Pressuring for me (back when I was LD) was that I felt like there was a constant expectation of sex from me. Like every touch my H sent my way was an expectation of something further. Why? Because that was the vibe he sent me. You know, constantly grabbing my butt/crotch/breasts. No matter what anyone says...touching like that IS sexual in nature, it's not something you do with just anyone. Back then I honestly did feel like EVERY night he expected me to have sex, because not an evening went by without me feeling pawed....and well, his attitude towards me certainly didn't foster a mood in me to want to be sexual with him. It was a vicious cycle.
He resented me for not wanting to have sex with him, I resented him for constantly touching me (I felt like I was constantly being felt-up and pawed by him)....he made me feel like the only thing he wanted from me was a way to get off. Thus the vicious cycle. Now, of course today....I know there was more he was looking for, but he never communicated that to me at all....and at that time, I didn't have the history I do now to understand.
Now that I'm the HD person in my M I know how very important it is to communicate all the other things I'm looking for with my H...that come with that sexual intimacy. I'm not just looking at him as a piece of meat...I'm looking for many things to help foster an emotional connection.
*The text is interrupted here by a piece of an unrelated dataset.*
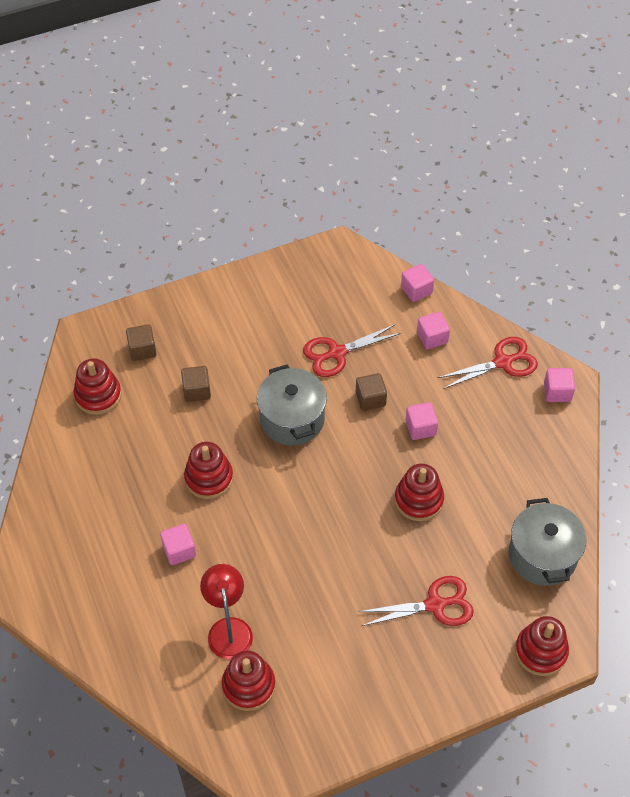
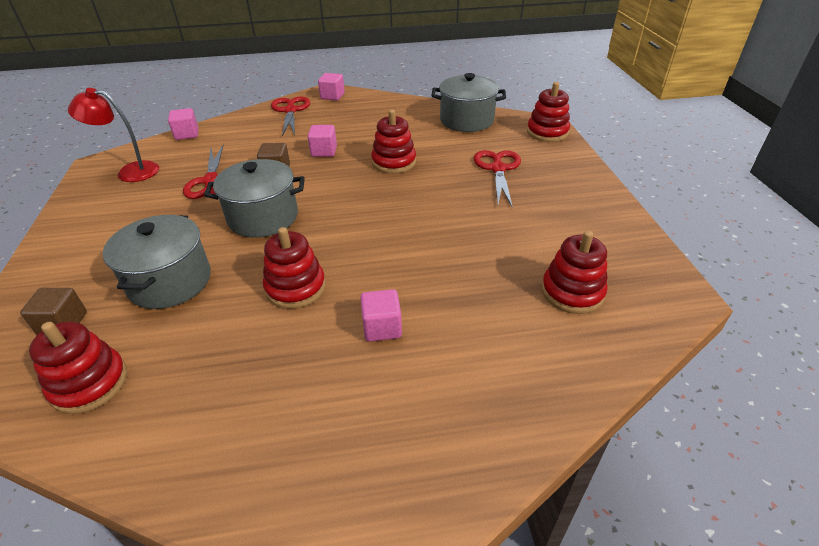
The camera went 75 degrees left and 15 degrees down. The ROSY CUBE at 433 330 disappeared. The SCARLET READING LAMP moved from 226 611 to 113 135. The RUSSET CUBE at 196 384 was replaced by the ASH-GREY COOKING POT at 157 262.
The problem with people allowing themselves to be vulnerable to their partner in an R is that....they need to feel safe enough with that person to be vulnerable with them. Often if one person feels pressured by the other for something (such as sex), they don't feel like the other person views them as "good enough as they are", they aren't acceptable as they are....and they aren't going to feel safe enough to be vulnerable with them.